Tumor Or Cancer? Why You Must Know The Difference

All tumors are not cancer.  Some cancers are not tumors.  This article focuses on the different terminologies in oncology, and how awareness of the various terms prevents misconceptions.

Medical jargon can be confusing.  Different terms can mean the same thing, but sometimes with subtle differences.  Misinterpretation of terminology can have unintended and potentially serious consequences.  It is important therefore to clearly understand the meaning of the terms used during a medical discussion.

A tumor (in Latin “tumor” means swelling) is an abnormal growth of tissue. Some people may use other words as an alternative to “tumor” including “neoplasm”, “lesion”, “growth”, “swelling”, “lump” or “mass”.  There are two types of tumors – benign (noncancerous) and malignant (cancerous). Some cancers affect blood or lymph cells, and therefore there may no obvious “tumor” (swelling) in these cases.
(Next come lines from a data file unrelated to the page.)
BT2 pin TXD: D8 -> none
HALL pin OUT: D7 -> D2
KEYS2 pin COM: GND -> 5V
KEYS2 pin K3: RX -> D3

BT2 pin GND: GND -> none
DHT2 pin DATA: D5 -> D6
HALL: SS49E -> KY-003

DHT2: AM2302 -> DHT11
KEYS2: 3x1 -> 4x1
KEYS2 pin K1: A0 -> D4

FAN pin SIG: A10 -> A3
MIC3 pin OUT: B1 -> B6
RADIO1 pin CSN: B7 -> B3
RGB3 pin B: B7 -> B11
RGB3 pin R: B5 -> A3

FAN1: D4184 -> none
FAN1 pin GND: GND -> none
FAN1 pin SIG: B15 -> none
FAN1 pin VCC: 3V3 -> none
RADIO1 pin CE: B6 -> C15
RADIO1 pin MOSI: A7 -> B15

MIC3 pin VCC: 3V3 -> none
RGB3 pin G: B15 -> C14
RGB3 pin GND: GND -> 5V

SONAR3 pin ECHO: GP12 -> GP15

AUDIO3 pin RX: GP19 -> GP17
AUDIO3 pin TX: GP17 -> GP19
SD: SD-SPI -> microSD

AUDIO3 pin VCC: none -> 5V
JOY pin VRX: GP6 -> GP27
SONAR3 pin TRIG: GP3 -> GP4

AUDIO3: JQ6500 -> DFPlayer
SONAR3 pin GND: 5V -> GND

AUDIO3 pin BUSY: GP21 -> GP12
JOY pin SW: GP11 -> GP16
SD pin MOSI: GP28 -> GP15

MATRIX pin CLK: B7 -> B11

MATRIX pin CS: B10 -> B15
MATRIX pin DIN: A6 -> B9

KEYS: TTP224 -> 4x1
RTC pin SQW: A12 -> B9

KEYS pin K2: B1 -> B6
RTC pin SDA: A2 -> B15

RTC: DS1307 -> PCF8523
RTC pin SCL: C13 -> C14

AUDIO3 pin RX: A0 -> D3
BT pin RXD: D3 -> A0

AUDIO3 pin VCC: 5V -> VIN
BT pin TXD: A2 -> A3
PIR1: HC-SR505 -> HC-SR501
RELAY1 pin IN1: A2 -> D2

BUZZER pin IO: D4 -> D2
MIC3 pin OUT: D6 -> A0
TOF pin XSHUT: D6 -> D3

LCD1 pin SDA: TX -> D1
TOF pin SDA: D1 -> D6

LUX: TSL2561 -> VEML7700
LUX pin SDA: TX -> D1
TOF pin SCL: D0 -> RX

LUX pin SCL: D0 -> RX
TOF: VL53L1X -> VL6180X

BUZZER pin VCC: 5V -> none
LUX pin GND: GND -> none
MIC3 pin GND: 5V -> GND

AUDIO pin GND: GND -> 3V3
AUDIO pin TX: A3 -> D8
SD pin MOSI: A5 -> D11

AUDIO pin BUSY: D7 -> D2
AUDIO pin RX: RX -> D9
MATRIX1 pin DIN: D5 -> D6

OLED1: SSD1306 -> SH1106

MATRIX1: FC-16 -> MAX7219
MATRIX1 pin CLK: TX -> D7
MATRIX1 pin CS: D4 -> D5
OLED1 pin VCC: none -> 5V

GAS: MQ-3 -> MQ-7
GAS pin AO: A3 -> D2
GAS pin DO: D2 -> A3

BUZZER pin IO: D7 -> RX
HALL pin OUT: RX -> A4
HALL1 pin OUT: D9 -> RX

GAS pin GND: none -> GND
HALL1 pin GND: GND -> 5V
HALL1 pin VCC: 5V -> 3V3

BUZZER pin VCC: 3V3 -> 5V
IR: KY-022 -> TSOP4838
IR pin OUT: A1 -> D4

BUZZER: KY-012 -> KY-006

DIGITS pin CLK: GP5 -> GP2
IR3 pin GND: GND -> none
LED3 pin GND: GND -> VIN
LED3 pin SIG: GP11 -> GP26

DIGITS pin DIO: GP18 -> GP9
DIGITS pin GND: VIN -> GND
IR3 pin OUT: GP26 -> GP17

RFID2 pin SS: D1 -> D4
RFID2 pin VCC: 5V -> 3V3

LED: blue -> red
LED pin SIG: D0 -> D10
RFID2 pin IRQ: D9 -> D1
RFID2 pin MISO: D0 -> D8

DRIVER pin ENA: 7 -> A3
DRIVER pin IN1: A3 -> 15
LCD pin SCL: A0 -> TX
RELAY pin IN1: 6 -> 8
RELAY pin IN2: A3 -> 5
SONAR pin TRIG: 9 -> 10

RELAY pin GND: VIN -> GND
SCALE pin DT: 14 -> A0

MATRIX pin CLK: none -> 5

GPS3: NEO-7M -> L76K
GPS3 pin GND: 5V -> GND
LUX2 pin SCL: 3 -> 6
Benign (Non-cancerous) tumors Malignant (Cancerous) tumors
Grow slowly Grow rapidly
Rarely life-threatening Potentially lethal
Do not spread Spread to distant organs
Do not invade surrounding tissues Invade surrounding tissues
Treatment usually simple, or not even required Treatment usually complex
Low chance of recurrence High chance of recurrence


Sometimes, a simple physical examination by a doctor is sufficient to determine if a tumor is benign.  At other times it is not possible to tell the difference, and a  biopsy is required to know whether a tumor is benign or malignant.

Confusion between the terms tumor (or growth or neoplasm or lesion) versus cancer (or malignancy or carcinoma) is common.  People hesitate to seek clarifications or they make assumptions.  This can lead to unnecessary anxiety and can sometimes be dangerous. Here are some examples:

  1. Oh no, I have Cancer”: The word “Tumor” implies “Cancer” to some people. I have spent many hours explaining to people with harmless benign conditions that they do not have cancer and that they are not going to die!  Examples include fibroadenomas in the breast, fibroids in the uterus, functional ovarian cysts, and lipomas under the skin.  Many benign tumors require no treatment and some can even go away on their own.
  2. Thank goodness I do not have Cancer”: Everyone (including doctors) hesitates to use the word “Cancer”. Doctors may use terms like “tumor” or “growth” in a discussion so as not to upset the patient with cancer.   See this post on disclosing the diagnosis of cancer.  Occasionally, such a patient is inadvertently led into believing they do not have cancer, and delays or avoids treatment
  3. Somebody else was treated differently”: Obviously the treatment for a benign tumor is likely to be different from a malignant one.  But people compare their treatment with that of someone else with a “tumor” in the same organ – “My uncle had a tumor in his colon – his doctor removed it through a colonoscopy.  Why do I need major surgery and chemotherapy?”
  4. My tumor is small – maybe I can wait”: Paradoxically, a benign tumor can enlarge slowly to attain a considerable size without causing much harm to the patient. On the other hand, a malignant tumor not only grows quickly, it also invades and spreads.  Therefore malignant tumors cause symptoms early and can even be fatal before they reach a large size.  Anecdotes of someone who lived for decades with a large “tumor” on their head, or someone whose large ovarian “tumor” disappeared one day, should not dissuade a person with cancer from seeking the right treatment for themselves.
  5. I do not understand the word used for my diagnosis. Tumors are named based on the type of abnormal cell, and there are literally hundreds of types of tumors.  For the layperson, the distinction between benign and malignant tumors may not be obvious from the nomenclature.  For example, a lipoma is a benign tumor, but a melanoma is malignant.  Mesothelioma is an aggressive and dangerous malignancy, but dermatofibrosarcoma is rarely fatal.  It is important to discuss the diagnosis in detail with the doctor to know what kind of disease one is dealing with.

To summarize, one of the most important things to know about a tumor is whether it is benign or malignant.  Complicated medical terminology should not come in the way of a clear understanding of the diagnosis.